Result - worked great for initial need & I generated a big old stack of rate packages. But... a few days later, an unexpected need/change raised its head. "Lets only generated a subset of rate packages for providers that are not yaddayaddayadda". (sigh, 'why didn't you tell me we'd need that to begin with?')

2nd try - following my option C) approach in my post to Geo, I took 3 steps back in order to go 1 step forward. I ripped my original custom class apart, created a generic superclass that only handled the firing off of a method when needed, the simple validation, and the print report methods. Then I created a subclass of that to generate all rate packages, and another subclass to generate the subset of rate packages.

Result - worked great, was real proud of myself. ('hey this oop shit aint so hard after all' ;) ) But... A month later guess what, now I need to do the same original (1st try) assignment but for quarterly rate pakages instead of annual. (sigh, 'I didnt know we printed quarterlies too?')

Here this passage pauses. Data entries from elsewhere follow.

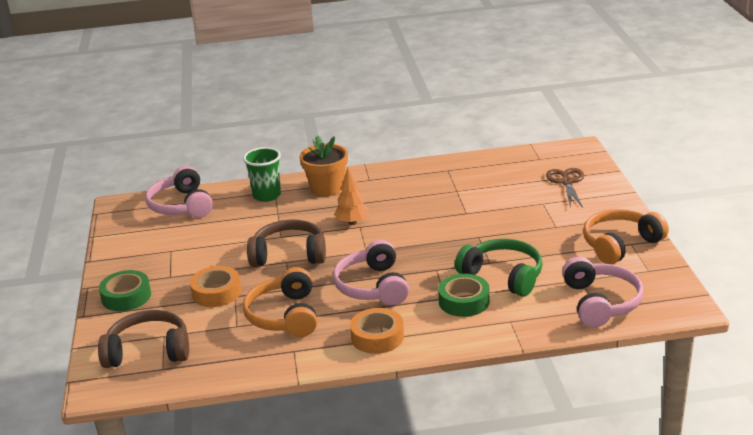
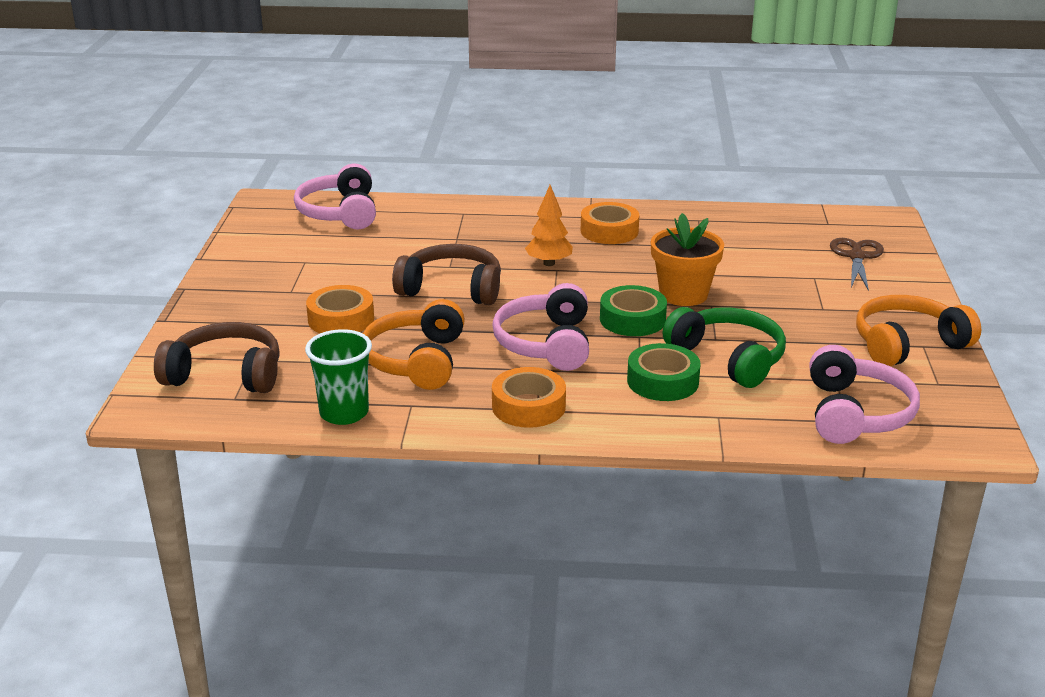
camera: 10 degrees right, 0 degrees up
(126, 297) = (227, 306): green tape -> green tape (632, 319)
(267, 195) = (451, 216): green cup -> green cup (344, 413)
(326, 188) = (531, 219): orange flower pot -> orange flower pot (683, 294)
(387, 189) = (609, 231): none -> orange tape

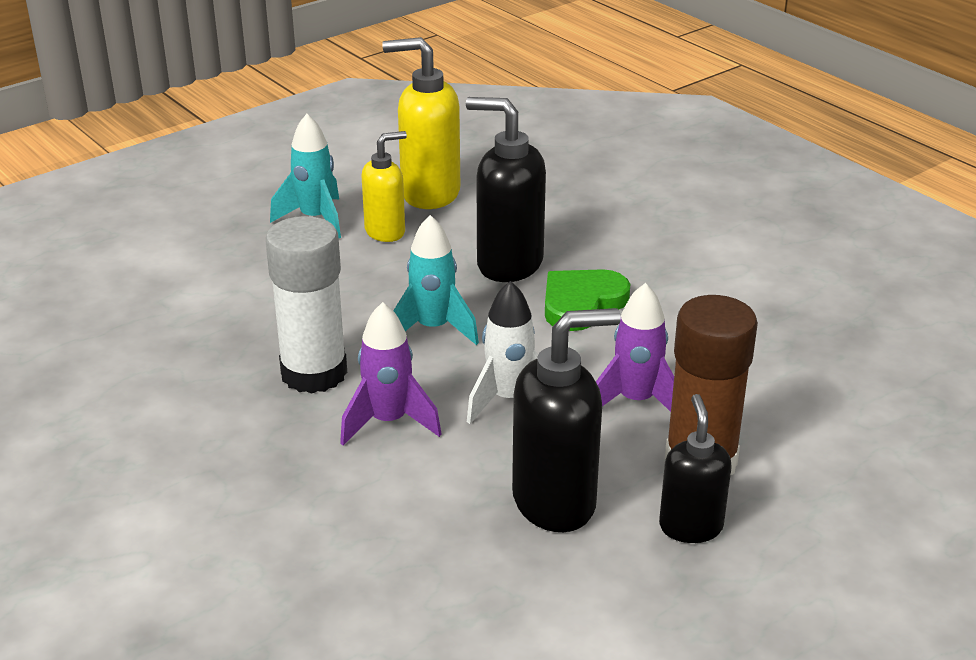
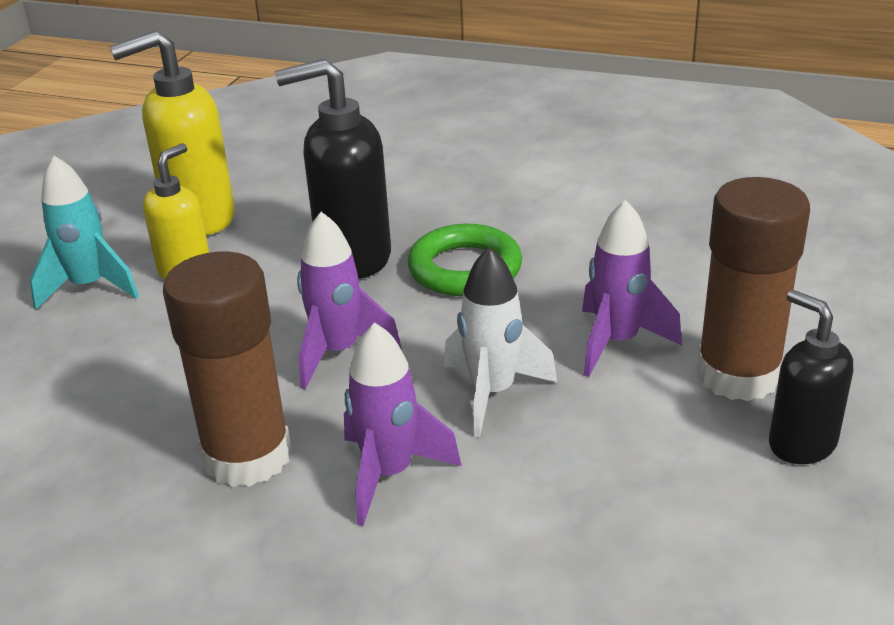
camera: 30 degrees left, 0 degrees up
(314, 373) = (247, 456): white glue stick -> brown glue stick
(433, 329) = (338, 352): turquoise rocket -> purple rocket
(555, 502) = (652, 480): black soap dispenser -> none
(582, 303) = (465, 269): green heart -> green ring

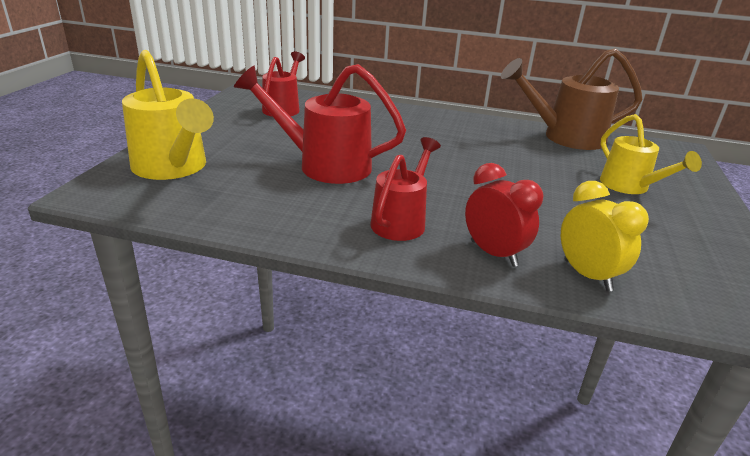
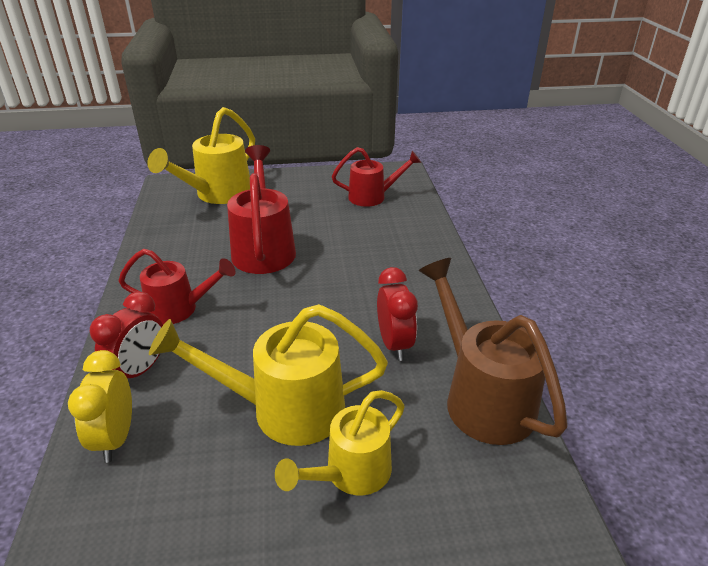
camera: 70 degrees right, 5 degrees up
(503, 147) = (394, 344): none -> red clock
(564, 196) = (285, 409): none -> yellow watering can
(587, 275) = (115, 438): yellow clock -> yellow clock turned 135 degrees clockwise

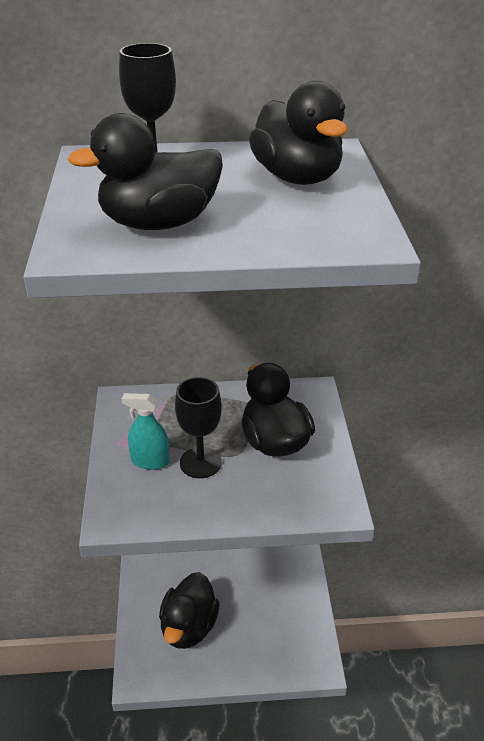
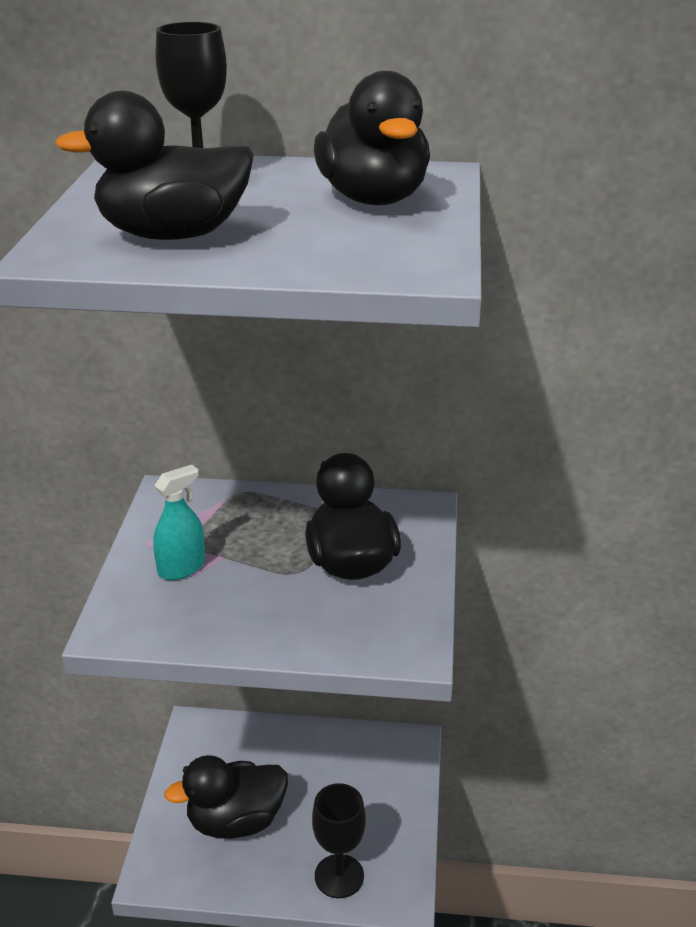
camera: 10 degrees right, 5 degrees down
(150, 461) = (181, 568): turquoise spray bottle -> turquoise spray bottle turned 120 degrees clockwise
(189, 627) = (236, 821): black duck -> black duck turned 45 degrees clockwise
(200, 462) = (245, 577): black goblet -> black goblet (339, 876)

3rd Try - so ok, quarterly packages have a whole different set of initial validation, and the same reports are generated but certain bands don't get printed, and some reports not printed at all. Gee whiz, my cure-all abstract parent class isn't going to cut it and I'm going to create an inheritance nightmare if I follow suit with my 2nd Try. Alright, let's rip it all apart again :) This time my abstract parent class became concrete and it instantiates an aggregate oValidateProvider object that's specific to whether it's an annual run or quarterly run. Plus my 2nd try subclasses became separate custom classes that are instanced into my oValidateProvider pointer and they tell the controlling object how-to-print, what-to-print, and when-to-print.

Additional - several other small assignments came up to tweak the way both annual and quarterly packages get generated and I didn't have to rewrite anything! (ya know - the more you do the more they want kind-of-thang). My 3rd Try has so far proven to be very flexible, and the other unexpected needs that popped up since only required minor extensions (add a property here, change a validation there) and I was still good-to-go.


>Did you read the article "ECM in Color" that DF pointed out a while back (www.oi.com/ecm.htm is the link)?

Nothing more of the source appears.